El Evangelio de este domingo cuenta – en la narración de San Lucas – la
llamada de los primeros discípulos de Jesús (Lc 5,1-11). El hecho sucede en un
contexto de vida cotidiana: hay algunos pescadores en la orilla del lago de
Galilea, los cuales, después de una noche de trabajo pasada sin pescar nada,
están lavando y arreglando las redes. Jesús sube a la barca de uno de ellos,
Simón, llamado Pedro, le pide que se aparte un poco de la orilla y se pone a
predicar la Palabra de Dios a la multitud que se había reunido. Cuando termina
de hablar le dice que navegue mar adentro y que echen las redes. Simón había
conocido ya a Jesús y experimentado el poder prodigioso de su palabra, por lo
que le responde: «Maestro, hemos trabajado la noche entera y no hemos sacado
nada, pero si tú lo dices, echaré las redes». (v 5). Y esta su fe no queda
decepcionada; en efecto las redes se llenan de tal cantidad de peces que
estaban a punto de romperse (cf v.)
Ante este evento extraordinario, los pescadores quedan apoderados por el
temor. Simón Pedro se echa a los pies de Jesús diciendo: «Aléjate de mí, Señor,
porque soy un pecador». (v 8) Este signo prodigioso lo ha convencido de que
Jesús no es solo un formidable maestro, cuya palabra es verdadera y poderosa,
sino que Él es el Señor, es la manifestación de Dios.

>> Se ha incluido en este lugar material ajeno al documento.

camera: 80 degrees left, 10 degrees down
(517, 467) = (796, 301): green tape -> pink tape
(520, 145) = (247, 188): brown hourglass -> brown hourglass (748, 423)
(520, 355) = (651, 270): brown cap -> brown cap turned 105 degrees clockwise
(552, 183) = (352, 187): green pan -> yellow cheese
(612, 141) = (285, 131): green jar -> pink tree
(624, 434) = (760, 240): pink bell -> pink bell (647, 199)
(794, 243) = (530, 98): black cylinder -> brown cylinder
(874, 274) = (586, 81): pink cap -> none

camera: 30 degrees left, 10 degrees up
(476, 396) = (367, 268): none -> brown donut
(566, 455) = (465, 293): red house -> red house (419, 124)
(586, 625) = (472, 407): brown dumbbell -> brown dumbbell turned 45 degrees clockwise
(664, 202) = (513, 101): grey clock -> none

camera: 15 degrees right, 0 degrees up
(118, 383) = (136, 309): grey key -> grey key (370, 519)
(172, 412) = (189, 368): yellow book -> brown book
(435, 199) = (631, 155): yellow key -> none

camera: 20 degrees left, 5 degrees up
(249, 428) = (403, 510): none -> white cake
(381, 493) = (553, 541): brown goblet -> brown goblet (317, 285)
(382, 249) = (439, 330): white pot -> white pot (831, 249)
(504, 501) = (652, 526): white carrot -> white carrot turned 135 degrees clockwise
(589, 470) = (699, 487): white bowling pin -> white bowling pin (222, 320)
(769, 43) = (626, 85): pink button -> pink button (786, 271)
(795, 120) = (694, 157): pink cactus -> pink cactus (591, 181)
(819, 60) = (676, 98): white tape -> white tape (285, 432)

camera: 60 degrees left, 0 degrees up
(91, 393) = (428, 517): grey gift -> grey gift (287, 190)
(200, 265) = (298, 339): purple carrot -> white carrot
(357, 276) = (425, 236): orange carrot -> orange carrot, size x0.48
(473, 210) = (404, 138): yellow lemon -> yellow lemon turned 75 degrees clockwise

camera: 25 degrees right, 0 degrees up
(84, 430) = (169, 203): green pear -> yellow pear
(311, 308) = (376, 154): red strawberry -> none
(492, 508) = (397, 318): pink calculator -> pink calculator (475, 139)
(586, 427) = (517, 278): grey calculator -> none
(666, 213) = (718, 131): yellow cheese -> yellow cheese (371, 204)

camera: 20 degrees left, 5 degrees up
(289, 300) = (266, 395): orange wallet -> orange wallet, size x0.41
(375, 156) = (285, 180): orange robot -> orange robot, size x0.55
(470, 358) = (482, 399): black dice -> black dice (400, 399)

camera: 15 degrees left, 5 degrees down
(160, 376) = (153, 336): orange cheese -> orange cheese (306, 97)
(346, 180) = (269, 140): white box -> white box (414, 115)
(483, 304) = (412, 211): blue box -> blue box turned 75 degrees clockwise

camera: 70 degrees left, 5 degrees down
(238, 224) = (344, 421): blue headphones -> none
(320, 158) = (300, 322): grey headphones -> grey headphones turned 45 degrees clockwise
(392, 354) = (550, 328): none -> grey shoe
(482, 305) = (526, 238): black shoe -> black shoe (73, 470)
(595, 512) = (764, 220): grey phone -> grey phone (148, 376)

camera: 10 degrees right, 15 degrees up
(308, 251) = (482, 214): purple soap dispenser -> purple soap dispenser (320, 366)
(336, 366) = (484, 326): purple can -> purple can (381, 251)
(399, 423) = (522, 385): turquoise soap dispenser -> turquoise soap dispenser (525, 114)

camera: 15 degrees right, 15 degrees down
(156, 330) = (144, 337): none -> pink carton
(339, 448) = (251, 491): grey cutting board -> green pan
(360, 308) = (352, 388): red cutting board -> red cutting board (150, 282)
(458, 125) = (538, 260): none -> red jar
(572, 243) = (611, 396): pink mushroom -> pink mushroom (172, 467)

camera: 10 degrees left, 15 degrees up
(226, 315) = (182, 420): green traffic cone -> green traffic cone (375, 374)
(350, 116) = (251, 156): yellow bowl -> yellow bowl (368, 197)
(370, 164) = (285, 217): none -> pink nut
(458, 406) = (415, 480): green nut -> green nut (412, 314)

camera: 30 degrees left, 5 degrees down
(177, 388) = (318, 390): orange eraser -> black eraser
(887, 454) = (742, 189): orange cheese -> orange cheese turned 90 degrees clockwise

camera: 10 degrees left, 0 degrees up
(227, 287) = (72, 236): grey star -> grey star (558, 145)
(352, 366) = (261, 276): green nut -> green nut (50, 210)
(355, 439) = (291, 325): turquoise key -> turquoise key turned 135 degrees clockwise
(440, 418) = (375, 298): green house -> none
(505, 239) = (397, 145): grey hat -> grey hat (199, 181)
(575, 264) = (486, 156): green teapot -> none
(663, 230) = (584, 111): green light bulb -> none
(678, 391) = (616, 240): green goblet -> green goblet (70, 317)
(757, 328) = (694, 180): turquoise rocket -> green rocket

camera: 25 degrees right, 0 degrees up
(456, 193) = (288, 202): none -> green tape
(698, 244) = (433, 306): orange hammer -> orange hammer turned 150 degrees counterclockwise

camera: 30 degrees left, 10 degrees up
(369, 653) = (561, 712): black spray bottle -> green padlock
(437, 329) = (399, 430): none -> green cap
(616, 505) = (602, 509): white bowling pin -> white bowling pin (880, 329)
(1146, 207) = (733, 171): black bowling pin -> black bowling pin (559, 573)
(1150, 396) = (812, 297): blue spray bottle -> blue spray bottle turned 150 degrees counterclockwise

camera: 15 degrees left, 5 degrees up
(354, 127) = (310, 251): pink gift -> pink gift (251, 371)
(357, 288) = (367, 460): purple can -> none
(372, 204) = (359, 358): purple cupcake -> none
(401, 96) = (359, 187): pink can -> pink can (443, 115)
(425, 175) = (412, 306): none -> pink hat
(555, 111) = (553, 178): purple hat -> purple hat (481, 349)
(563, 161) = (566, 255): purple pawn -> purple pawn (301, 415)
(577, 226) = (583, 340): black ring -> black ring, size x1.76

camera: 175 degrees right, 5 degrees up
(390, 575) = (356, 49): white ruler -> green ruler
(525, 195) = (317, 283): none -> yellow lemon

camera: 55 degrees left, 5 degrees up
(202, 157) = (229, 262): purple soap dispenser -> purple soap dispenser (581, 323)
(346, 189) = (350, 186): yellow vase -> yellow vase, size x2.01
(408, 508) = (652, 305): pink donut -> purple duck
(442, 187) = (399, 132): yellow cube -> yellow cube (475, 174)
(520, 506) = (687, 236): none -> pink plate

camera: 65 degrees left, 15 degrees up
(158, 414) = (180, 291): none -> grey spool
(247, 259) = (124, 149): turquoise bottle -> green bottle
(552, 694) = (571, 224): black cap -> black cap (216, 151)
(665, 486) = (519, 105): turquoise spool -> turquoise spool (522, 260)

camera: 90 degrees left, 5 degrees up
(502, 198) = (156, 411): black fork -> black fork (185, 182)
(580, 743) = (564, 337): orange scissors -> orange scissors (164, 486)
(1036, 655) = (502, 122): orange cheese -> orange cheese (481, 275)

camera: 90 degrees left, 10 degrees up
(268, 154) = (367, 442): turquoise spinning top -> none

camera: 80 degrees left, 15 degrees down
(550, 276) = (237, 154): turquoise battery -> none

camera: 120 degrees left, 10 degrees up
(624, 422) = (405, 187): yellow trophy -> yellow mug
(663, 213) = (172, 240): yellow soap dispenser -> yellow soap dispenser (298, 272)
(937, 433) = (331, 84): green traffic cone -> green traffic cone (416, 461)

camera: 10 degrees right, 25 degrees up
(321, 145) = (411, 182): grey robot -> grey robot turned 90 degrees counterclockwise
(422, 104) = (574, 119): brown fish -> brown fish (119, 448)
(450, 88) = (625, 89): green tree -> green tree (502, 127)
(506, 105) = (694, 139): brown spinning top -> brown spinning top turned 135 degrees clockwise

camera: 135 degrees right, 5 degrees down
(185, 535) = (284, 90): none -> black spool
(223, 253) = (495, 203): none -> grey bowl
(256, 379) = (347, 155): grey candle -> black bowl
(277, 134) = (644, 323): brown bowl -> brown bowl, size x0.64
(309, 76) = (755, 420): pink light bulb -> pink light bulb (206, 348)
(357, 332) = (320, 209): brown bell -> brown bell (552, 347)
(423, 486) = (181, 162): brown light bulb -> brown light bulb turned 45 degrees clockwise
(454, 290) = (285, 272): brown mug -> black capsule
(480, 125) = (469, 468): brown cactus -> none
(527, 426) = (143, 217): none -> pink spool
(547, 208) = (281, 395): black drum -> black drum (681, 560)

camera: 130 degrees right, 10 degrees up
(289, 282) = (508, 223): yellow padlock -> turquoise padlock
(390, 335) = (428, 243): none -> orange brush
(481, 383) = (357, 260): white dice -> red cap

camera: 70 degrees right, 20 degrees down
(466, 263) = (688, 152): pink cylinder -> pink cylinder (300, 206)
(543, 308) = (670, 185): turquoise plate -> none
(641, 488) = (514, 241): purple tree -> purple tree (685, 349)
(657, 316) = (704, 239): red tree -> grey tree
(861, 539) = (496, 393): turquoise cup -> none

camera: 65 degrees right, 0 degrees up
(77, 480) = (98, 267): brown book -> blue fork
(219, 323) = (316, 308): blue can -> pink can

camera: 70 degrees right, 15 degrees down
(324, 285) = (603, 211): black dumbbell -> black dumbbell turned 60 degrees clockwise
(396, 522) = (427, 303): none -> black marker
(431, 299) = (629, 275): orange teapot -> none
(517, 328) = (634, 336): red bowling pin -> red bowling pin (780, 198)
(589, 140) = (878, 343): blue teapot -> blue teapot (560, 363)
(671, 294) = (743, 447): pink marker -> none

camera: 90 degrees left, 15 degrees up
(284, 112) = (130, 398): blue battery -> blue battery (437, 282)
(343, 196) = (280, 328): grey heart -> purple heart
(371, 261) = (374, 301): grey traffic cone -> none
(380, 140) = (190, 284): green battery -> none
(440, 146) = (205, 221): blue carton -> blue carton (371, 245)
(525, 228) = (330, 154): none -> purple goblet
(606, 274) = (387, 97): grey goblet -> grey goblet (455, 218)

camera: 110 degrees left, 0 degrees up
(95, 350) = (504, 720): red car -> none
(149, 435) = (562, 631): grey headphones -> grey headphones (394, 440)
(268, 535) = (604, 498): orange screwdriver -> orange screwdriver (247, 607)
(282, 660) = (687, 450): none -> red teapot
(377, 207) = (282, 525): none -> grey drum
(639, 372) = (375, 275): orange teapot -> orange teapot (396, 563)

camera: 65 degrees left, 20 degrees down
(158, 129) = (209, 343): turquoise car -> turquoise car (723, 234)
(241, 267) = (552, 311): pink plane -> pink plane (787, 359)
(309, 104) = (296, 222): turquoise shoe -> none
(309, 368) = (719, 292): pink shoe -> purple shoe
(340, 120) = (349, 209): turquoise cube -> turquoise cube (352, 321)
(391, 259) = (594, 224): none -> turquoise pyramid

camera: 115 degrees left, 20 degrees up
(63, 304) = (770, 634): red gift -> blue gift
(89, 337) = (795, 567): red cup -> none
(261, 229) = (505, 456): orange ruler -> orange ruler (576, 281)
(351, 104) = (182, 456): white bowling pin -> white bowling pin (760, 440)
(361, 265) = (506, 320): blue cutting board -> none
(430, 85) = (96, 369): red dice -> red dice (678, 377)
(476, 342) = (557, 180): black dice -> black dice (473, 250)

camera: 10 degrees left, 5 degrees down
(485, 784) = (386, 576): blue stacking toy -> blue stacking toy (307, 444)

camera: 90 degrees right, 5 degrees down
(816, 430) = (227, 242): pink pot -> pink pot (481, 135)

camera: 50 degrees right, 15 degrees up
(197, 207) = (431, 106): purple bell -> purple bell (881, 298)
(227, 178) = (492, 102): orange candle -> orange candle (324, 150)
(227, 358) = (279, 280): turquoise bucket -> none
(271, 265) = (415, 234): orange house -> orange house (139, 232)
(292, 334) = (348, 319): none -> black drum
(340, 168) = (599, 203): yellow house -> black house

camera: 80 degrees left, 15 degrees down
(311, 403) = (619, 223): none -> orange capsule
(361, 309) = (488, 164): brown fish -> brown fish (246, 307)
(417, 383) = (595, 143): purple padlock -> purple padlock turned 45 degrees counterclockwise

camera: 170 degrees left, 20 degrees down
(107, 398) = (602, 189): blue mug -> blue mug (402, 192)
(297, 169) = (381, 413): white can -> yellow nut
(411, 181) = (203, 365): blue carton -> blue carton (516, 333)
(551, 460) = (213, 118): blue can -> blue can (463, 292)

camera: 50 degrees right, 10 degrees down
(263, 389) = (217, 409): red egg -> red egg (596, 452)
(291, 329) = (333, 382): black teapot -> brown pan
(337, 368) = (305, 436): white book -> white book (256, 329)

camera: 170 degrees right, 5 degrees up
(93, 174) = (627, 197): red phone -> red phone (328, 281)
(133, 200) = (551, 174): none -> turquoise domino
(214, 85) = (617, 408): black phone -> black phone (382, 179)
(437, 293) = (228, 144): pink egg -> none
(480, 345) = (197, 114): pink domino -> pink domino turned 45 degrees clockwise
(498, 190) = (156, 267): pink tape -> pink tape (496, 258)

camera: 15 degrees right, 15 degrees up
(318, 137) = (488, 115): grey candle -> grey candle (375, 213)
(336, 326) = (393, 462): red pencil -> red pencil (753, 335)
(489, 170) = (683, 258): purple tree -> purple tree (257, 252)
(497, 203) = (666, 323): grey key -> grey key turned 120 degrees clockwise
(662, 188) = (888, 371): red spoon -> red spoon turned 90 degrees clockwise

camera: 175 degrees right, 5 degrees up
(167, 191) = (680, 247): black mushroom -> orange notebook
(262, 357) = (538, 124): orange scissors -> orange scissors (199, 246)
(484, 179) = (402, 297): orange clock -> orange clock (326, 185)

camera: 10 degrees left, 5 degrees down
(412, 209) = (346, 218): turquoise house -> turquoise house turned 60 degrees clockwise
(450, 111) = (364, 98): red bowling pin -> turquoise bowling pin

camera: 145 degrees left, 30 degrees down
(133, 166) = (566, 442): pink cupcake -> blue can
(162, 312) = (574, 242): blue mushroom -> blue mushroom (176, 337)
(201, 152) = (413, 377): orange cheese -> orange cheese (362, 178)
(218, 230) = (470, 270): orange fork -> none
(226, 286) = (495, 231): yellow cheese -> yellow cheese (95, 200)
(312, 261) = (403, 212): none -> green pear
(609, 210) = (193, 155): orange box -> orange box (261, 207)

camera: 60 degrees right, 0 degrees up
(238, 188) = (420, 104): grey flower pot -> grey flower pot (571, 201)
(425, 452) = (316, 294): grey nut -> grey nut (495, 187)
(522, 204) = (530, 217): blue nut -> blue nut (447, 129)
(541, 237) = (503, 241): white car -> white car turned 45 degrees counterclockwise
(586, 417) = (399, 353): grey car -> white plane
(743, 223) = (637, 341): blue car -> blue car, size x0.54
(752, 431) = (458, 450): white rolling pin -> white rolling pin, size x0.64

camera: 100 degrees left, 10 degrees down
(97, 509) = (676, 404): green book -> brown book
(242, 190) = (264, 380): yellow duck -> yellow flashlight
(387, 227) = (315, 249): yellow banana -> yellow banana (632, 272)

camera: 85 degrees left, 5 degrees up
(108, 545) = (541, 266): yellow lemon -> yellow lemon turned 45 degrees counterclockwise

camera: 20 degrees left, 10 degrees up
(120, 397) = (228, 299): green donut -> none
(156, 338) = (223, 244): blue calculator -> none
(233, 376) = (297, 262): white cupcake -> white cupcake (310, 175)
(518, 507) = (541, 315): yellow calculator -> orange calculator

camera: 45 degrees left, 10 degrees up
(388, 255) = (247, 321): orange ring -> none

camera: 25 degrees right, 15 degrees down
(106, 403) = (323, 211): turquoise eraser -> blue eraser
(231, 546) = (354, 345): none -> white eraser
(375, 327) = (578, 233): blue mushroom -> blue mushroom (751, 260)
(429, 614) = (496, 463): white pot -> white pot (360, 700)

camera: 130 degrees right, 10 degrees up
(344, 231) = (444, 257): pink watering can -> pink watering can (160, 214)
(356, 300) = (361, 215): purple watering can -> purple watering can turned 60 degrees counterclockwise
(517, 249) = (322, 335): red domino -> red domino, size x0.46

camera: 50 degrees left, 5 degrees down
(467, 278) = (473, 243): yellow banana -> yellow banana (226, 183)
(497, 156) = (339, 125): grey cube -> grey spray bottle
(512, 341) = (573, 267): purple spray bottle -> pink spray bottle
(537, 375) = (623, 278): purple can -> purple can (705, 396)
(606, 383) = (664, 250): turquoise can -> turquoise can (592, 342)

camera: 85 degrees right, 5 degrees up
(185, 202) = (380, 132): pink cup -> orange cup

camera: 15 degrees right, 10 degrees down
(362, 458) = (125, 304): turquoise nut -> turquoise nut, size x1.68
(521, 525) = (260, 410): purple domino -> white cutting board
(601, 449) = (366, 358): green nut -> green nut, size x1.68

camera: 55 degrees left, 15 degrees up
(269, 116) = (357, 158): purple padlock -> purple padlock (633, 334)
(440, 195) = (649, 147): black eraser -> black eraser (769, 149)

Y esa
presencia tan cercana suscita en Pedro el fuerte sentido de su mezquindad e
indignidad. Desde un punto de vista humano, piensa que debería haber una
distancia entre el pecador y el Santo. En verdad, precisamente su propia
condición de pecador requiere que el Señor no se aparte de él, de la misma
forma en que un médico no puede alejarse de las personas que están enfermas.
La respuesta de Jesús a Simón Pedro es aseguradora y firme: «No temas, de
ahora en adelante serás pescador de hombres». (v 10) y nuevamente el pescador
de Galilea, volviendo a confiar en esta palaba, abandona todo y sigue a Aquel
que se ha vuelto su Maestro y Señor. Y así hicieron también Santiago y Juan,
socios en el trabajo con Simón. Ésta es la lógica que guía la misión de Jesús y
la misión de la Iglesia: ir a buscar, ‘pescar’ a los hombres y a las mujeres,
no para hacer proselitismo, sino para devolver a todos su plena dignidad y
libertad, mediante el perdón de los pecados. Esto es lo esencial del cristianismo:
difundir el amor regenerador y gratuito de Dios, con actitud de acogida y de
misericordia hacia todos, para que cada uno pueda encontrar la ternura de Dios
y tener plenitud de vida. Y aquí, en particular, pienso en los confesores: son
los primeros en tener que dar la misericordia del padre, según el ejemplo de
Jesús, como hicieron también los dos frailes santos, el Padre Leopoldo y el
Padre Pío.
El Evangelio de hoy nos interpela: ¿sabemos confiar verdaderamente en la
palabra del Señor? O ¿nos dejamos desalentar por nuestros fracasos? En este Año
Santo de la Misericordia estamos llamados a confortar a cuantos se sienten
pecadores e indignos ante el Señor y abatidos por sus propios errores,
diciéndoles las palabras de Jesús: «No temas». ¡La misericordia del Padre es
más grande que tus pecados! ¡No temas!
Que nos ayude la Virgen María a comprender cada vez más que ser discípulos
significa poner nuestros pies en las huellas dejadas por el Maestro: son las
huellas de la gracia divina que regenera la vida para todos».